I really have no right to complain about the Cap'n's parents. They are sweet, generous, loving and caring people. Poopies loves them, but that may be because they brought him 80 Matchbox cars and do his constant bidding, reading him book after book after book as long as he croons "Beeezzz?" ("please?"). However, even the sweetest and most caring start to get old around the third day, just like all houseguests and fish as they say. And, they'll be here for eight.
Thank god we own this sort of business and they can stay in a little house 100 feet away. Any closer and I would undoubtedly hear the unecessarily loud and incessant chatter, which I believe they probably do in their sleep. My god these people can talk. I'm amazed that the Cap'n escaped with only a half case of it, though it does tend to flare with exposure to them, which reminds me of a comet's tail as it gets closer to the sun. He has no idea why I'm completely stressed and about to pop, which sucks doubly because at the very least I should get some credit for absorbing such a barrage of blistering babble. I sat at breakfast this morning, trying to toss in a volley of conversation here and there, but really what's the point. If you can't spit it out in 5 seconds, well, better luck next time. Even if you get that thought whittled down to the absolute essentials, someone's going to interrupt it with what they predict you'll say next, even though the chances of being right are somewhere between nothing and maybe. I want to know what the point of this is. Validation? Playing the odds? Proof of telepathy?
You also can't do anything for them. I haven't cooked for four days. Which sounds nice, except I was raised to believe that one's success as a host is directly proportional to how much delicious food you serve, and preventing me from doing that makes me feel useless. I honestly tried to get them a glass of water the other day. OH NO YOU DON'T, WE DIDN'T COME HERE FOR YOU TO SERVE US. Water? Are you kidding me? OK, BUT JUST ONE GLASS, WE CAN SHARE, WE ALWAYS SHARE, EVEN AT HOME... I got them the damned water, and in two glasses! How's that for ridiculous, luxorious excess??? Christ.
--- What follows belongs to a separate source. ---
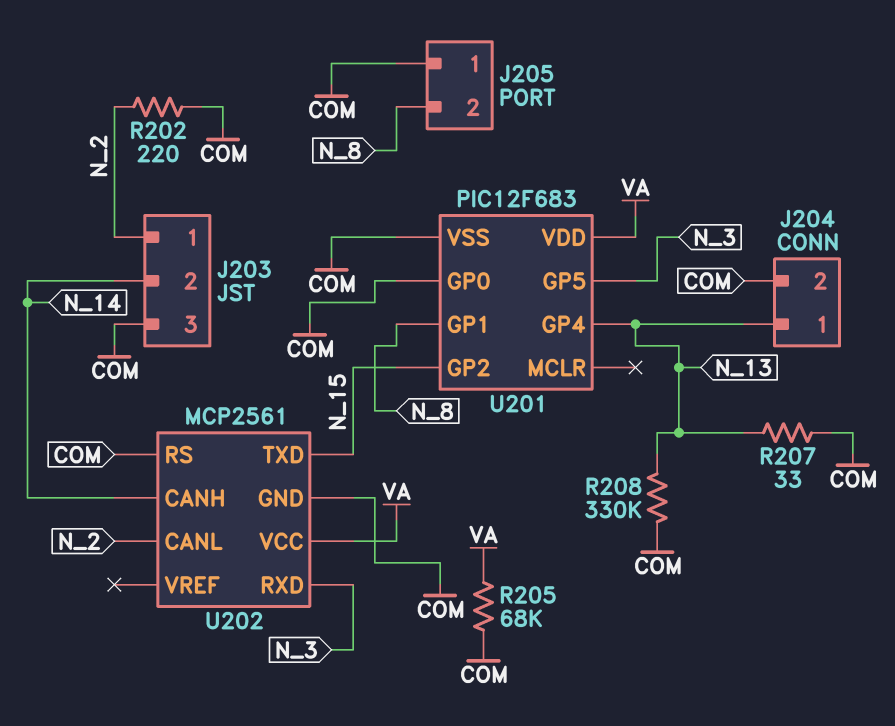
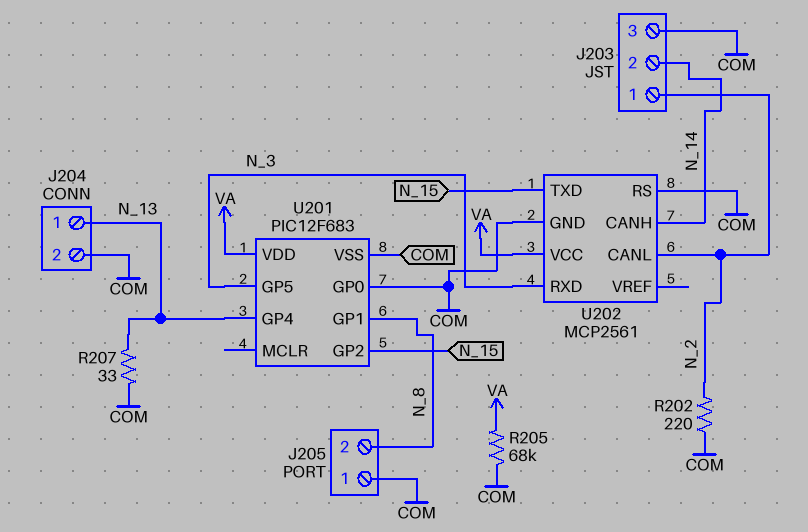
R208: 330k (COM, N_13) -> none

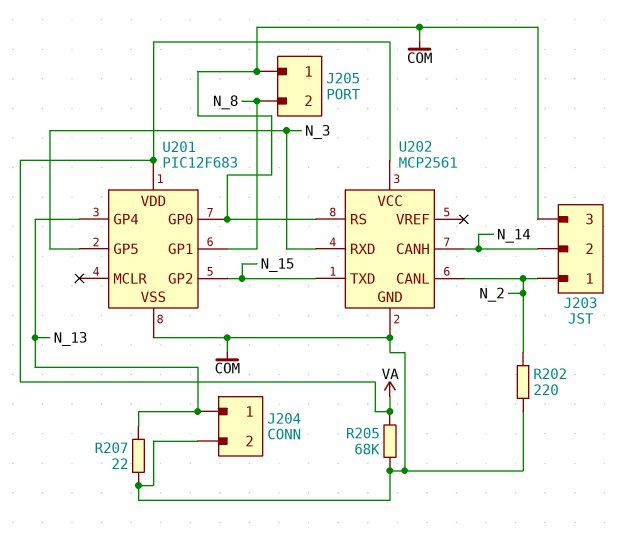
R207: 33 (COM, N_13) -> 22 (COM, N_13)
There's also the thinly veiled criticism that I'm beyond wary of. It's so subtle to point out all my failings in a shrill midwestern baby voice suposidly aimed at Poopies in your constant quest to narrate every element of his world:. THAT WAS A BIG POOP IN THAT DIAPER, WASN'T IT, HUH? HUH? WHAT'S THIS ON THE CHANGING TABLE, ANOTHER DIAPER FROM EARLIER? IS IT? HUGH? HUH? WELL, LET'S JUST HELP MOMMY BY PUTTING THAT IN THE DIAPER PAIL, OK? OK? OH, THE DIAPER PAIL'S AWFULLY FULL, ISN'T IT? ISN'T IT? HUH? HUH? MOMMY WILL HAVE TO EMPTY THAT LATER, HUH? HUH?
Not that I'm faultless, but I really do start out wanting desperately to please, to have the house spotless and to appear practically perfect in every way, but after the fourth day I no longer care that the toilet has a hair on it and the kitchen needs some care, because my ears hurt and I want to scream. And that makes me feel defeated and depressed.
Sorry I'm so freaking negative, it's a rant, I know. Talk to me on Friday. I'll be better I swear.